Excellent Adventures in Email Archiving, Part 2: MBOX to Thunderbird
In Part 1 of this entry, I recounted a tale of personal email archiving that took us from Microsoft's PST format to the open MBOX. Here, we'll take a look at how MBOX can play nice with a piece of open source, cross-platform freeware such as Mozilla Thunderbird.
Thunderbird can be downloaded and run on Linux, Windows, and OS X systems. In my particular test, I wanted simply to see whether or not I could take variously-sourced PST email archives, convert them to the open MBOX, and then have these archives work on a Mac and a Windows system.
Once downloaded, a default email account needs to be set up. Thunderbird supports both POP and IMAP protocols to active email servers and is relatively easy to configure. In fact, the program can be used much like Outlook was employed in Part 1 to directly harvest data straight from email servers for archiving purposes. For one of my live personal accounts, I actually have configured Thunderbird (using IMAP) to work dynamically with my service provider in this way. In the illustration that follows, however, it is assumed that we are trying to mainly archive static email data that has already been previously harvested by Outlook into PST from closed accounts. In a business and enterprise world still dominated by Outlook, it is not uncommon to only have the ability to create a PST archive of one's old work emails when switching jobs. That is if you even have access to this data at all.
Thunderbird, much like its close Mozilla cousin, Firefox, supports downloadable Add-ons that broaden the program's functionality. In order to both import and export MBOX format in Thunderbird, the quite handy ImportExportTools Add-on should be downloaded and installed.
Next, the stage needs to be setup for MBOX import. This is accomplished, by account, within Thunderbird's local folders. In this example, I'm working with an old Yahoo Mail archive that went through a similar PST > MBOX conversion process as the UConn archive described in Part 1...
From here, converted MBOX files may be imported into the newly-created local folder archive with a right-click entry into the ImportExportTools' context menu and selections made from the following dialog boxes...
And finally, there we have an imported MBOX archive living inside a Thunderbird local folder...

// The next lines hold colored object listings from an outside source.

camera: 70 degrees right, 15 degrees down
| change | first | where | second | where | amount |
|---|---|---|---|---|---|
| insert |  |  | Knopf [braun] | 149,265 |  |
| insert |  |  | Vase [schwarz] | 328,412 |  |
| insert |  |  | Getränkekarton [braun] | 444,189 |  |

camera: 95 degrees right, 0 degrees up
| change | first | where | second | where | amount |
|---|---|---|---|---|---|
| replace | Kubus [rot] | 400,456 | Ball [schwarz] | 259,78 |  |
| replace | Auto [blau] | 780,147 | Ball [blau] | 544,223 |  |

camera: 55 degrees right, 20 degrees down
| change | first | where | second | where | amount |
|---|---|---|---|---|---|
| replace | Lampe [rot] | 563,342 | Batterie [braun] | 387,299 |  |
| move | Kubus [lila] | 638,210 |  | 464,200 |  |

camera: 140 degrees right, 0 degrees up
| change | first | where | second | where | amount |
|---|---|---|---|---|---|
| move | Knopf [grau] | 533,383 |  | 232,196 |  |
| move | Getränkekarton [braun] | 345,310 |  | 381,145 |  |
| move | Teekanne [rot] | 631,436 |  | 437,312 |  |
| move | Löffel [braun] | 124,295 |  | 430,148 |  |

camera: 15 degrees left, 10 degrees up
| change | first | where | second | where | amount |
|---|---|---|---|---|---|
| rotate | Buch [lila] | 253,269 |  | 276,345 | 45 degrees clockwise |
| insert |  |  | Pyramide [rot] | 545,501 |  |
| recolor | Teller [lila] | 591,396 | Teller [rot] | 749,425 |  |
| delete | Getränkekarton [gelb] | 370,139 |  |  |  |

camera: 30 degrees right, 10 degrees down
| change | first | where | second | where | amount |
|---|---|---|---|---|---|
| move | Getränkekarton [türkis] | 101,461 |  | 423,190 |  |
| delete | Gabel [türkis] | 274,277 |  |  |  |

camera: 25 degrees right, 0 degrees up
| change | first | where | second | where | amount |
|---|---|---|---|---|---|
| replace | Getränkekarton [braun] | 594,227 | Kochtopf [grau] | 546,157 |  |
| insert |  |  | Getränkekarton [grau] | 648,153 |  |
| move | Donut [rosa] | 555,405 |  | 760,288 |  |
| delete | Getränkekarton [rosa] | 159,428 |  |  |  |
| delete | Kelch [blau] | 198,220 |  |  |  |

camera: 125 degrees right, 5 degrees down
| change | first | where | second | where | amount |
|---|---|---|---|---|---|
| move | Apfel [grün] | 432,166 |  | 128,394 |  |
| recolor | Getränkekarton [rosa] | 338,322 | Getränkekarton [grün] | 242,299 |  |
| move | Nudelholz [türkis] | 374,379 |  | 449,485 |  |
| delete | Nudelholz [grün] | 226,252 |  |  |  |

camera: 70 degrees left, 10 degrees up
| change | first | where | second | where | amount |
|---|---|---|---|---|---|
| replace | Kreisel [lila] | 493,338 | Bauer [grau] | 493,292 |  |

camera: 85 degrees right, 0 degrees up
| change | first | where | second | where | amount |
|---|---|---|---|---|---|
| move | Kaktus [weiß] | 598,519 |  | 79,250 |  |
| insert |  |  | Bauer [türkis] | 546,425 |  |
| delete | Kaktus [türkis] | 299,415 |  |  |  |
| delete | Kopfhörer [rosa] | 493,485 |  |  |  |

One of the nice things about the way Thunderbird handles MBOX is that, unlike imported PST files in Outlook for Mac, imported MBOX files can subsequently be exported out again from the program.
As a result, Thunderbird doesn't act as a black box. Since the program itself can be installed on multiple platforms, it can function more like an email archive and/or data conduit tool where MBOX files can flow into and out of the program from one OS to another as needed.
A few general notes on MBOX and email archiving in closing. While we have seen how MBOX can store entire email folders, it also stores email attachments in their original MIME format. With regard to such attachments, Chris Prom notes in his excellent 2011 DPC Technology Watch Report: Preservng Email, that "action will likely need to be taken to migrate them, if they are to remain accessible in the future." As a result, MBOX is viewed by some within digital archiving circles as a bit of a half measure towards true robust preservation.
Possible solutions to this issue include the use of XML. One such example is the implementation of the Email Account Schema by such organizations as the Smithsonian Institution Archives. As Prom notes on this score, "Attachments can either be encoded in the xml file
itself or written in their original binary formats to externally referenced locations. The
latter feature is particularly useful because the preservation of the attachments may
require additional effort, including monitoring for format obsolescence and the
development of future migration actions."
Meanwhile, MBOX-related preservation tools continue to be developed and funded. Of recent note, Stanford University Libraries' ePADD software package was awarded a $685,000 National Leadership Grant by the Institute of Museum and Library Services (IMLS) this past summer.